The project was idiotic because when you go into bio-fuels, you have to do widespread consultation and planning to ensure that all aspects of the desired outcome are thought through. Technically, this is called systems thinking. So, for example, you have to answer questions like, what input goes through this plant we are building for millions of dollars? Gono claimed that Zimbabwe would grow a plant called “Jatropha” to produce bio-diesel.

Needless to mention that the South Koreans walked away with a cool $12 million, and even used some of the proceeds to set up a fake hair manufacturing company in Harare’s Graniteside area which makes the Bella brand of hair extensions for women through a firm called Blue Track Investments.

During the time that the bio-diesel plant was being constructed, an episode that made Zimbabwe a global laughing stock was when the entire Cabinet was sold a dummy by an semi-illiterate witchdoctor, who claimed that pure diesel was oozing from some rocks in mountains in Chinhoyi, 115km north west of Harare. The lady, Rotina Mavhunga, was so persuasive that she convinced many Cabinet ministers including Mugabe with her contrived story. Pictures are abound on the Internet of Mavhunga , also known as Nomatter Tagarira, spraying diesel on bare feet Cabinet ministers and members of Mugabe’s “intelligence” team.

To thank Mavhunga for her star-gazing powers that were to help the nation solve a national fuel hardship, the witchdoctor was given a farm, wild animals and cash payouts.

But then it is general knowledge that diesel does not exist in pure form. It is common cause that diesel is a by-product of crude oil distillation or refining process, which is why many oil companies build refineries. Mugabe, who is not known for being a curious man, was so excited as to set up several Cabinet taskforces to explore the issue. While officially commissioning the South Korean built bio-diesel plant mentioned above, Mugabe had this to say about the witchdoctor: “We are not going to be too hard on her. We just want the truth and to know who put her up to such things . . . Word had gone round all over that for real, it was happening and we had experts who came to us as government and asked why we were not taking an interest. There is diesel . . . Where does it come from? Mountain? We said aah, let’s send some people. Three ministers and their teams then went. Haa, they didn’t come back with a clear assessment.

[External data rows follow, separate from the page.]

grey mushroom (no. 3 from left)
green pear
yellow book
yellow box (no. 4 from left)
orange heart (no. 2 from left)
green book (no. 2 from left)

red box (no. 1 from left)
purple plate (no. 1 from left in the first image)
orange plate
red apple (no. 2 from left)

‘Aah, we only saw the pipe out of which oozed petrol’. Others came back and said they had not seen enough to make up their minds. In the end they said there was diesel. ‘Aah, the diesel comes from a rock! When you had seen that, why did you not pull out the pipe to see if there was diesel where it came from? Then they said the diesel is all over, it is there for sure . . . How does she behave when she is possessed by the spirits? ‘She said aah, it’s a minor revelation, but there is more to come’. Some said she was beautiful. We said oh dear, this is no longer about diesel . ..”

It later emerged that while the witchdoctor did deceive the entire Zimbabwean leadership, her key handler was Mutasa who had his own political designs as a kingmaker. If Zimbabwe was a normal country, Mutasa, Mugabe and several other Cabinet ministers and heads of security departments must have resigned in shame. In Japan, we would expect them to bow deeply, apologise and pack their personal effects and leave office immediately!

Green Fuels Ethanol

My research on renewable energies naturally touched on Green Fuels, a business controlled by a controversial businessman Muller Conrad “Billy” Rautenbach.

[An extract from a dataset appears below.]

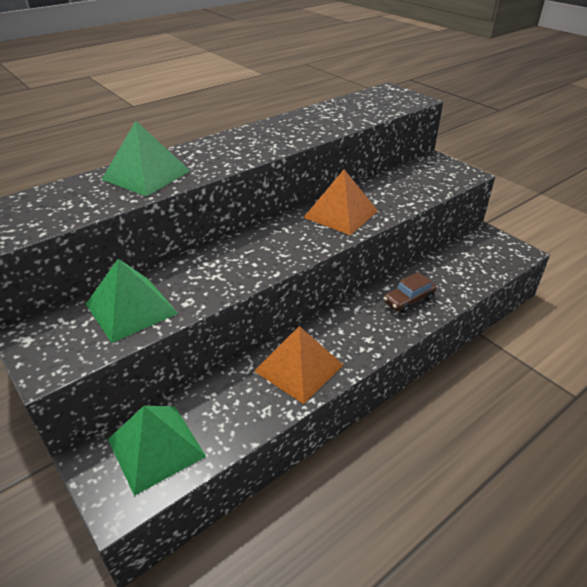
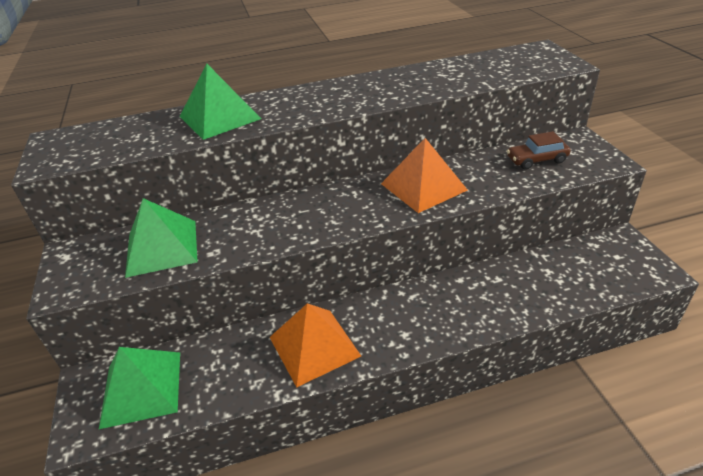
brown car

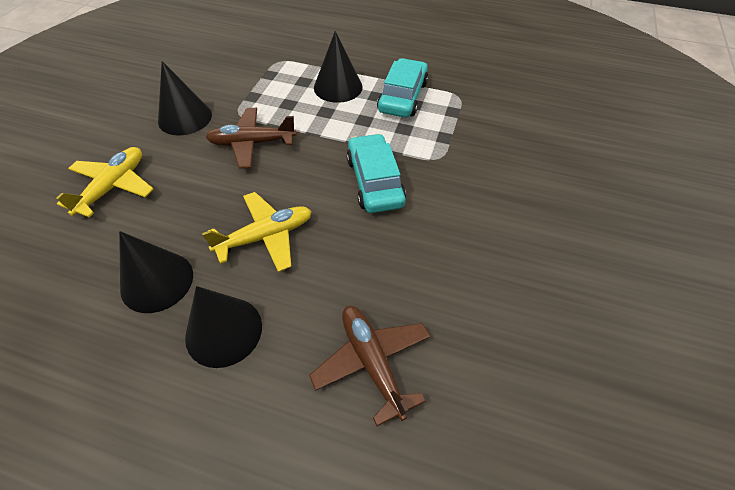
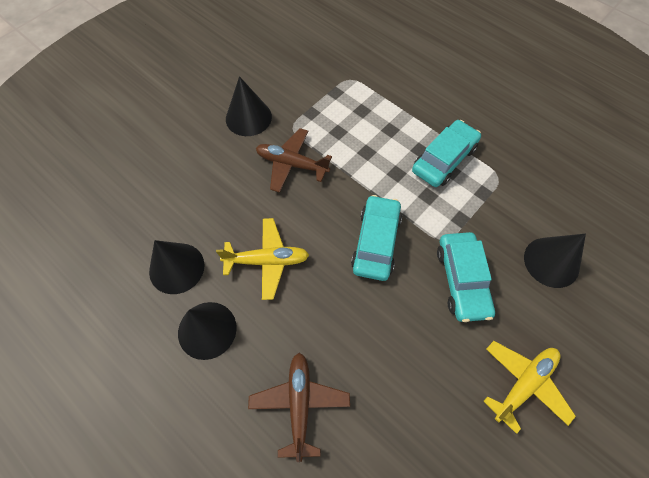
yellow plane (no. 2 from left)
black cone (no. 4 from left)
turquoise car (no. 3 from left)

I first encountered a strong link between Billy and Mutasa while talking to a Zimbabwean lawyer who represented a white farmer whose farm had been set for takeover by the government through minister Mutasa, who was in charge of Zimbabwe’s land allocations.

The farmer, who was somewhat close to Billy had seen his court case go round in circles. Billy, his acquaintance, took him directly to Mutasa’s office. Mutasa sat casually in his office, flaunted his power, and made it clear he was in charge, the lawyer said. Never take your case up with these opposition lawyers, he warned the farmer, before issuing him with an “offer letter” for the same farm that he was being disposed of. Billy had directly intervened on account of his strong connections to Mutasa.

Most Zimbabwean motorists who own gasoline (petrol) cars feel hard done by the introduction of ethanol blending. This is because most vehicles in Zimbabwe are used cars imported from Japan. In 2007, Japan stopped the domestic use of diesel passenger vehicles on account of emissions.

That means any passenger vehicle exported from Japan is likely to use gasoline. The proviso to this is almost all these vehicles use unleaded gasoline, and hardly take blended petrol. If they do, the engines will eventually stall.

Unlike the introduction of ethanol blending by Rhodesians, its recent introduction by the present government is warped because it did not take into account systems thinking. The Rhodesians on the other hand had actually thought the whole thing through, which is why it had partnered with car manufacturers to ensure the cars available on the market were tuned locally to take up ethanol.

It is for this reason that Zimbabwe at independence had a thriving motor industry and assembled car brands such as Peugeot, Land Rover, Toyota, Leyland and Matsuda/Mazda among others.

Many Zimbabweans will not understand the influence Mutasa had in pushing for mandatory blending of gasoline on account of his corrupt relationship and power games with Billy. Mutasa’s protégé in his home province is one Basil Nyabadza, who chairs the board of the government owned ARDA.

The latter entered into a lop-sided partnership with Billy’s Company in which it provided land for the venture. This partnership was resisted by the then ARDA general manager Erickson Mvududu, who was promptly fired at Mutasa’s instance. Because of Zimbabwe’s record in corrupt implementation of projects and lack of systems thinking, the Green Fuels ventureis dogged by controversy relating to monopoly pricing, undue influence, disputes with local communities and Save River water pollution.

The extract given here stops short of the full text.